При всей своей искрометности, стремительности Владимир Шлезингер никак не почивал на лаврах. Он успевал быть добрым и чутким хозяином своего дела. Он умел быть и граждански рискованным оратором на кафедре, и отечески внимательным к капризам иных "индивидуальностей"… Я закончу личным фактом. Шел третий или пятый "Мещанин во дворянстве". Обстановка раскалена до предела. В зале кроме прочих неслыханно «важных» гостей – сам Рубен Николаевич. Это не только редкий посетитель института, не только тот, от кого зависела судьба кое-кого из дипломников (и, более того, судьба артиста Шлезингера), это еще и просто Рубен Симонов. На спектакле – усиленное дежурство рабочих, костюмеров, ассистентов, бдительности, страха, совести и т. д. Да, усиленное дежурство совести. Первый акт идет бережно и страстно. Зрители довольны. Мой первый выход в качестве слуги Ковьеля – в конце акта. По привычке, чтобы ничто не мешало собраться, я готовлю себя двумя этажами выше, в пустой аудитории. И именно в этот день, и именно я, столь нетерпимый к опозданиям и нарушениям (школа отца!), сорвал важнейшую сцену. Марш, на который я и Л.Упитер – Клеонт вылетаем на сцену, с перерывом в десять секунд повторяла Анна Осиповна, милейший концертмейстер, в третий раз. Дали непредусмотренный занавес! Паника и злость участников. Вдруг я влетаю за кулисы, занавес пошел, марш снова повторился… И я отважно, с бескровным лицом и с коченеющими руками, доиграл акт до антракта. Вокруг меня – пустота, словно возле прокаженного. Один Шлезингер зашел ко мне и, хотя мог чувствовать себя наиболее пострадавшим, наговорил мне изумительно бодряцким тоном кучу комплиментов, доказал чепуховость и незначительность моей вины, обласкал, напоил каким-то чертовым ситро… Спектакль окончился в тот день нормально.
Наш Мольер – замечательное детище Шлеза. Это стало еще понятней спустя много лет, когда постановщик сдублировал сам себя – создал своего «Мещанина» – на вахтанговской сцене. В спектакле играли мастера, вместо пианино звучал подлинный оркестр, сцена была украшена дорогими декорациями – никакого ученичества, никакой самодеятельности. И, осмелюсь вздохнуть, никакого Мольера. На дипломном спектакле катались от смеха и устраивали овации. В Вахтанговском театре на той же пьесе стояла почтительная тишина, разноображиваемая тремя-четырьмя взрывами смеха, аплодисментами за «номер» и т. д. "Мещанин во дворянстве" в Театре им. Вахтангова отнюдь не был копией с нашего представления. Он был самостоятелен. Но его воспитало академическое правосознание, а не озорство первооткрывателей.
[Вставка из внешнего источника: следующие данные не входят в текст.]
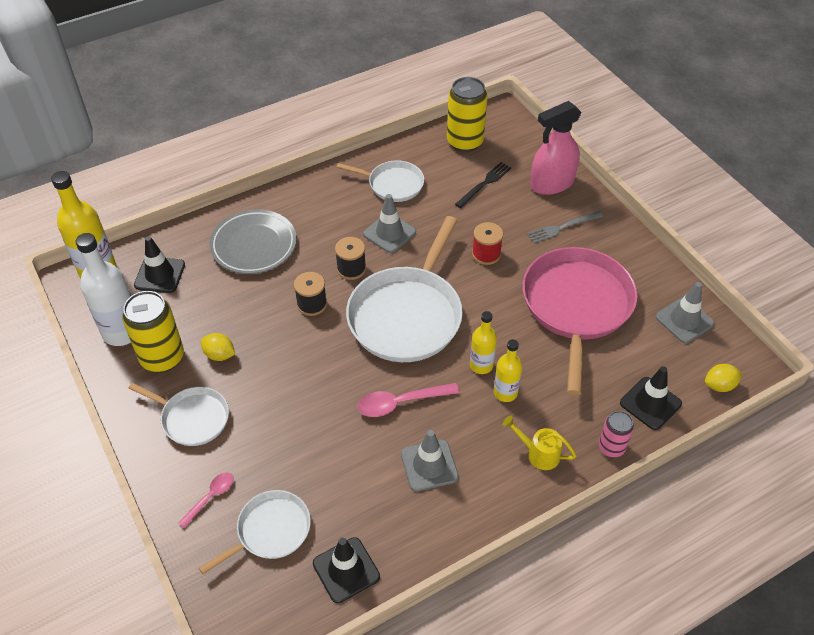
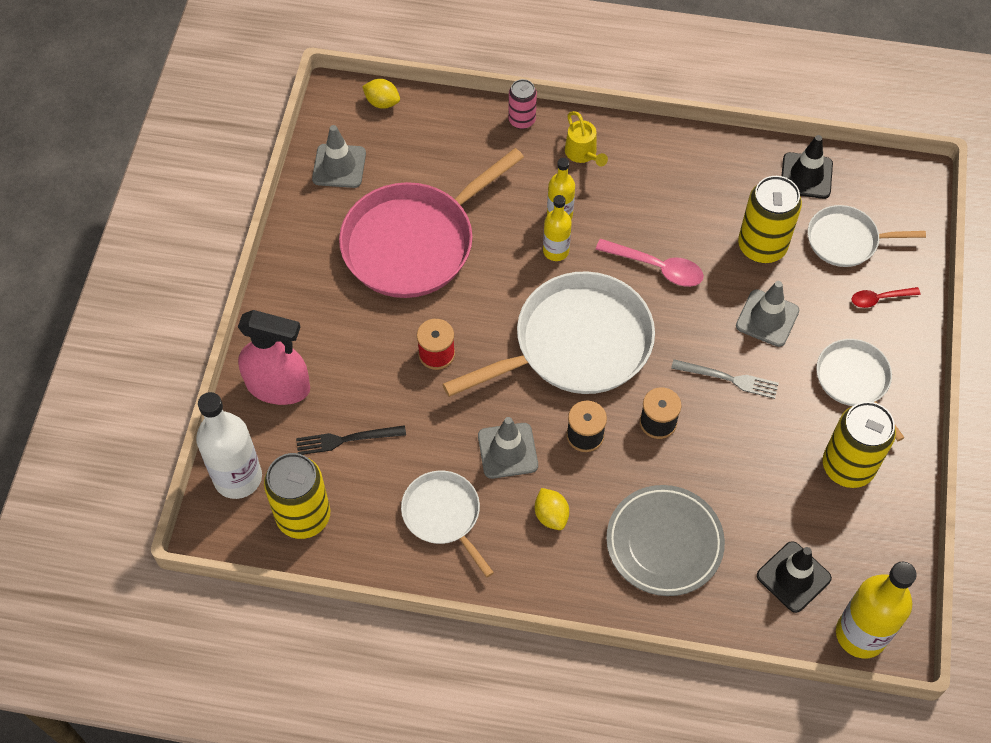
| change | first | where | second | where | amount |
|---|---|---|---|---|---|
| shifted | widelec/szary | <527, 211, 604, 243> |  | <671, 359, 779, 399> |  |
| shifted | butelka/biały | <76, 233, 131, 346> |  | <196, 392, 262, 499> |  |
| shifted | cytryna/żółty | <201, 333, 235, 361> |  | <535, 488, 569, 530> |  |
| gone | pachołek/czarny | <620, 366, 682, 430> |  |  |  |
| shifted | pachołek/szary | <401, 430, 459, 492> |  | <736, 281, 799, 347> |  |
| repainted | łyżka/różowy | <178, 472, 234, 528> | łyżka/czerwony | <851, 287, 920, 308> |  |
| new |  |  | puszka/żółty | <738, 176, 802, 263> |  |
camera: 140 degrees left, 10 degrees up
Кстати, если кто там блистал и совершал свои актерские акции «впервые» – так это служанка Николь. Артистка Л.Максакова – после дипломного спектакля – выступила в этой роли. А артист Вл. Этуш мне очень понравился в роли Журдена… Повторяю, дело не в отдельных элементах: главного героя мог тогда же гениально сыграть Рубен Симонов или Юрий Яковлев… дело в том, что это нисколько не убавило бы основного – солидного, покойного чувства театральной значительности…
Итак, второй курс. Осенью – этюды на профнавыки. Один из важных элементов в характере человека – комплекс черт, выросших на почве его профессии. Умение проникнуть в мир труда персонажа, отбирать характерные детали – специфического проявления – твердая тропинка к психофизической разгадке образа. Здесь еще очень трудно удержаться от банального подражательства. Опасность непереоценимая, если на школьной скамье пропустить банальность, за молодое копеечное обаяние простить бациллу ранних штампов. И высокомерными толпами бродят якобы правдивые актеры, кучкой непуганых штампов заменяющие живые, оригинальные явления жизни. А у зрителя скулы сводит от зевоты при виде того, как в триллионный раз потирает руки, закатывая рукава, очередной "якобыдоктор", простуженно простонародничает «якобыдворник» или красиво хмурится усталый, зоркий "якобышпион"…
По закону вахтанговской школы этюд на профнавыки не может быть выдуман. Студент обязан, не отвлекаясь, как бы забыв об актерстве, совершить "от и до" свою узкую операцию. Отбор деталей, точность воспроизведения профжестов, накопление привычек в пластике, мимике – это все сливается в стремительную кинокартину "нового поведения".